Luedtke served as the fifth president of California Lutheran University from 1992 to 2006. During his tenure, undergraduate enrollment increased from 1,250 students to 2,000, and the annual operating budget grew from $29 million to $66 million. The university also established new academic programs in areas such as computer science, bioengineering, and business. In addition, he helped establish endowed chairs and oversaw the completion of six new buildings. He served as president of CLU for almost fourteen years, the longest of any past president. Prior to becoming CLU President, he served as a faculty member at the University of Southern California for 22 years.

Biography
Prior to EDC, Luedtke spent 14 years as president of California Lutheran University (CLU) in Thousand Oaks, California.  Prior to CLU, Luedtke spent two decades at the University of Southern California, where he held a series of positions as professor and director of graduate studies in English, chair of American studies, and director of the School of Journalism.

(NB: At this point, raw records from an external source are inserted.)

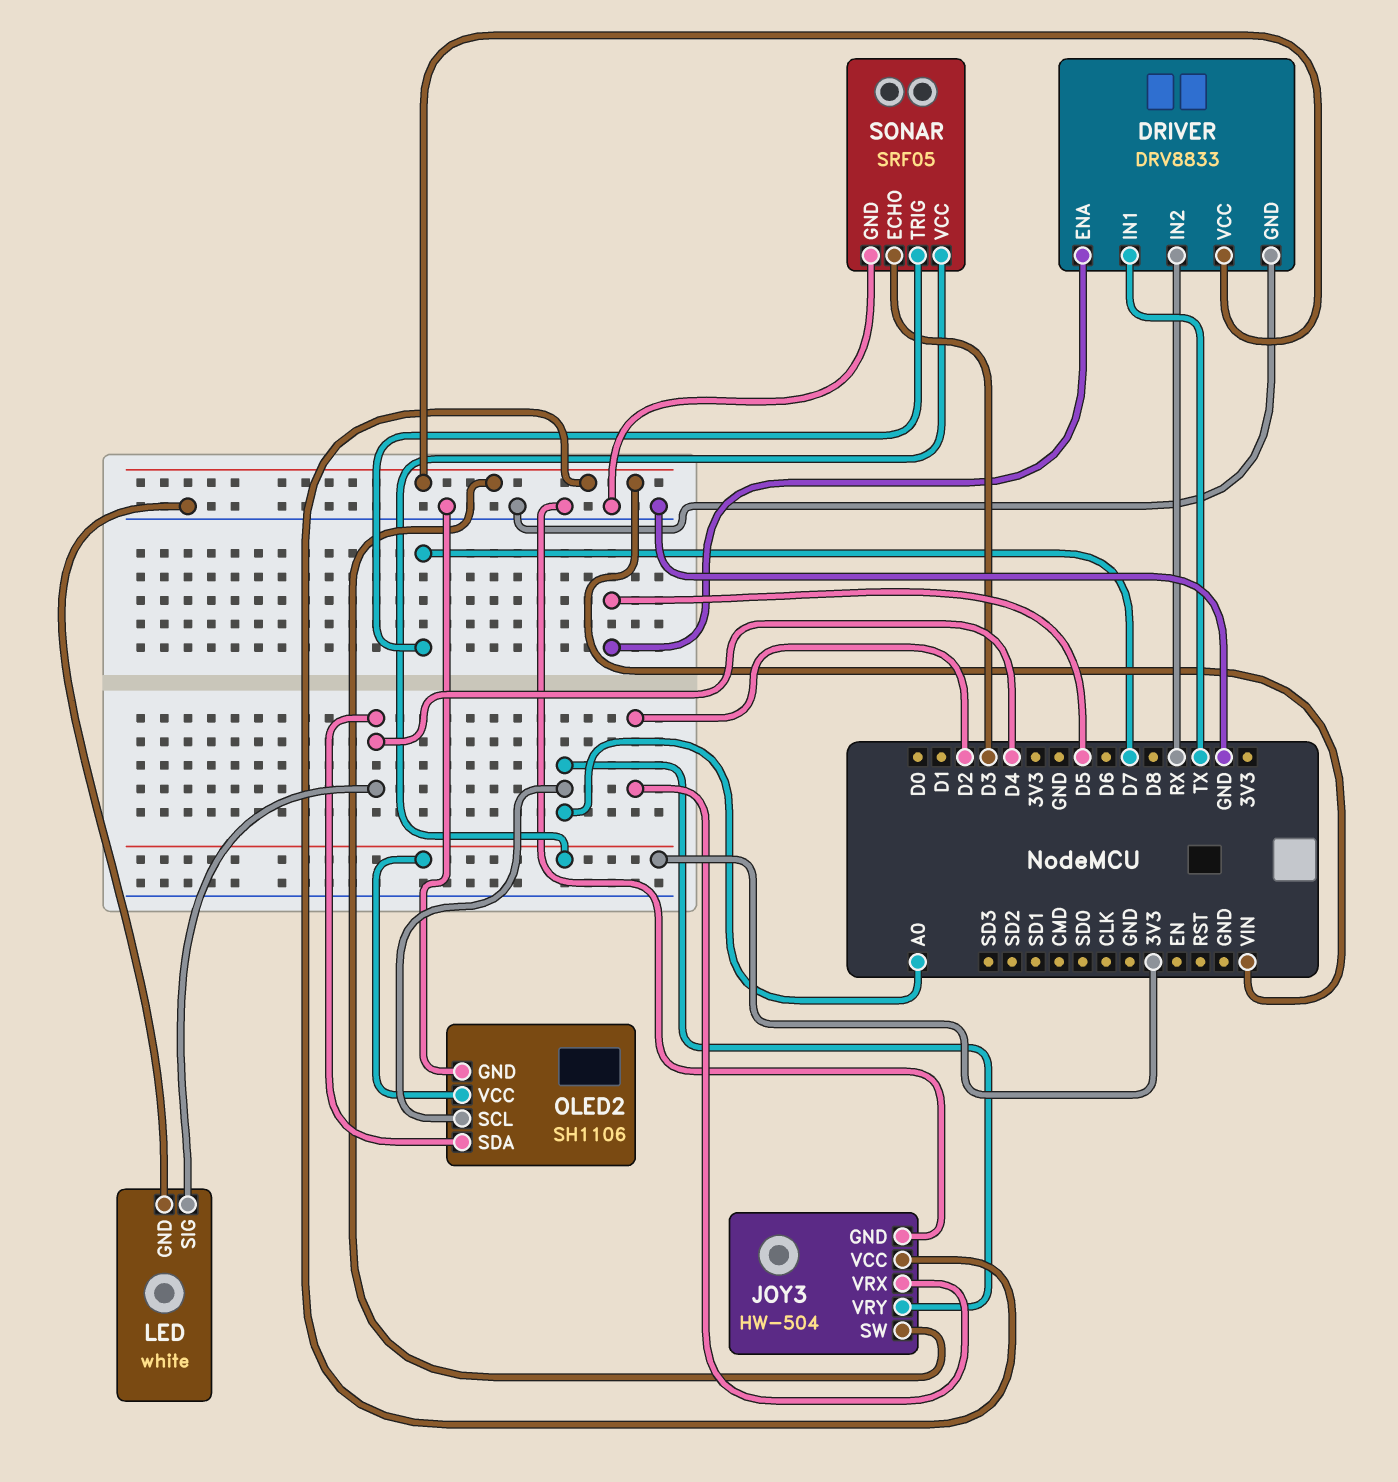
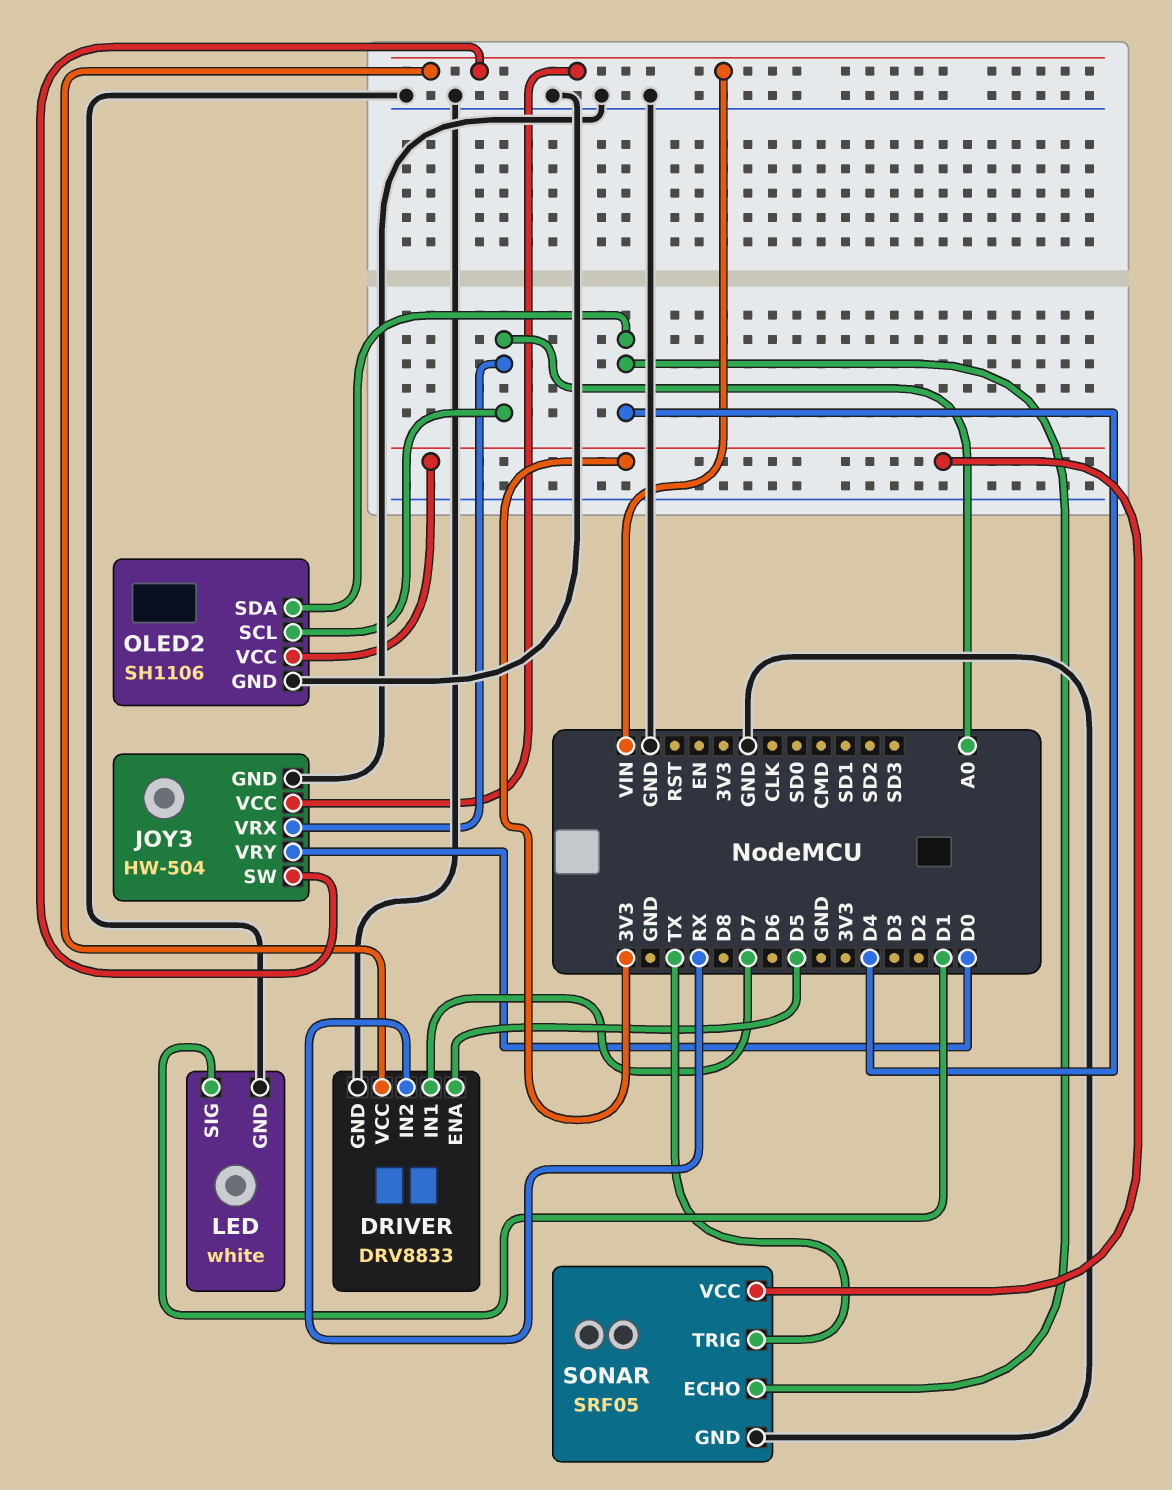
DRIVER pin IN1: TX -> D7
JOY3 pin VRX: D2 -> A0
JOY3 pin VRY: A0 -> D0
LED pin SIG: D4 -> D1
SONAR pin ECHO: D3 -> D4
SONAR pin TRIG: D7 -> TX

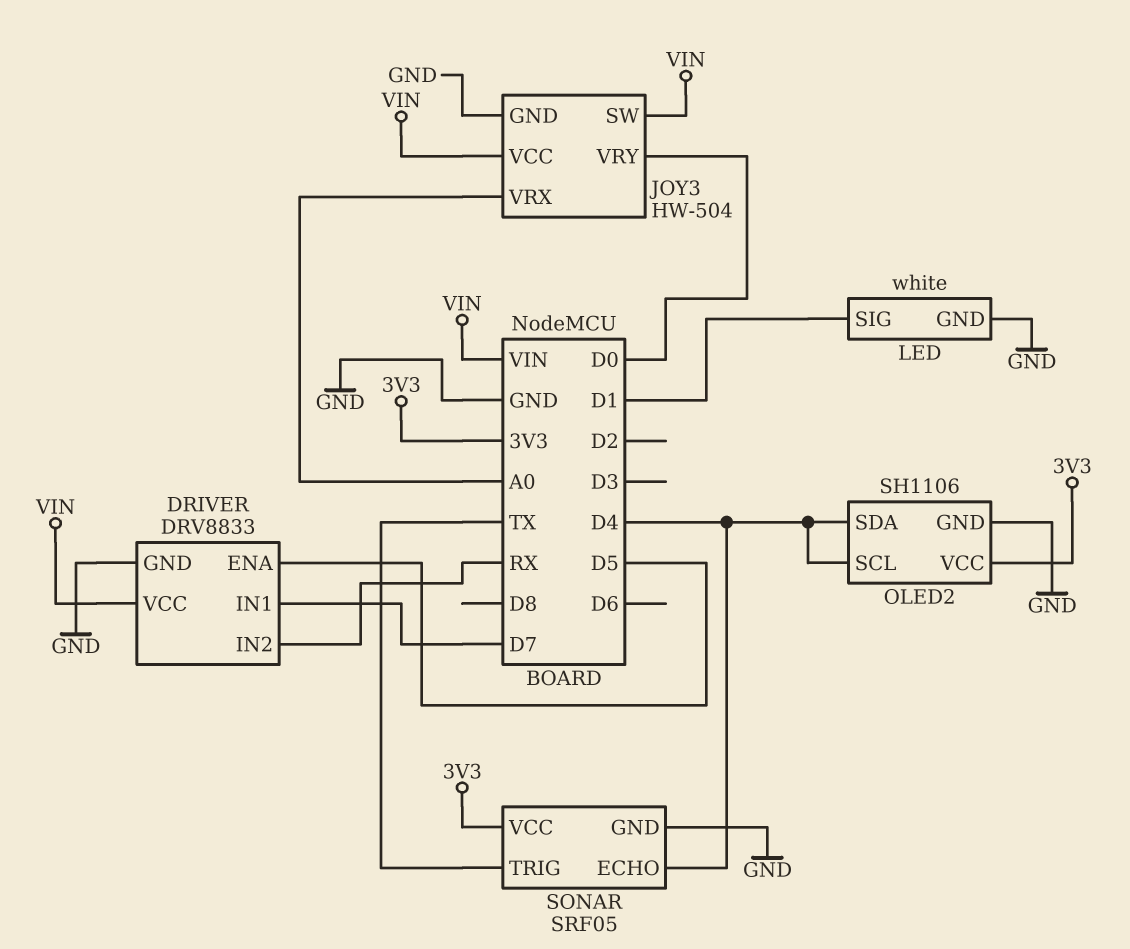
OLED2 pin SCL: A0 -> D4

Luedtke was a Fulbright Lecturer in Germany, a Distinguished Fulbright Scholar and director of the American Studies Research Centre in India, and a resident scholar with the U.S. Information Agency (USIA) in Washington, D.C.  Additionally, he worked as a consultant for the U.S. Department of Education, the Council for International Exchange of Scholars, and other governmental bodies.

In 1965, Luedtke received a bachelor of arts summa cum laude in English from Gustavus Adolphus College and in 1971 received his Ph.D. in American Civilization from Brown University.  He is the author of Nathaniel Hawthorne and the Romance of the Orient () and the editor of Making America:  The Society and Culture of the United States.  He also served as a member of the board of directors of Lutheran Brotherhood, since renamed Thrivent Financial for Lutherans.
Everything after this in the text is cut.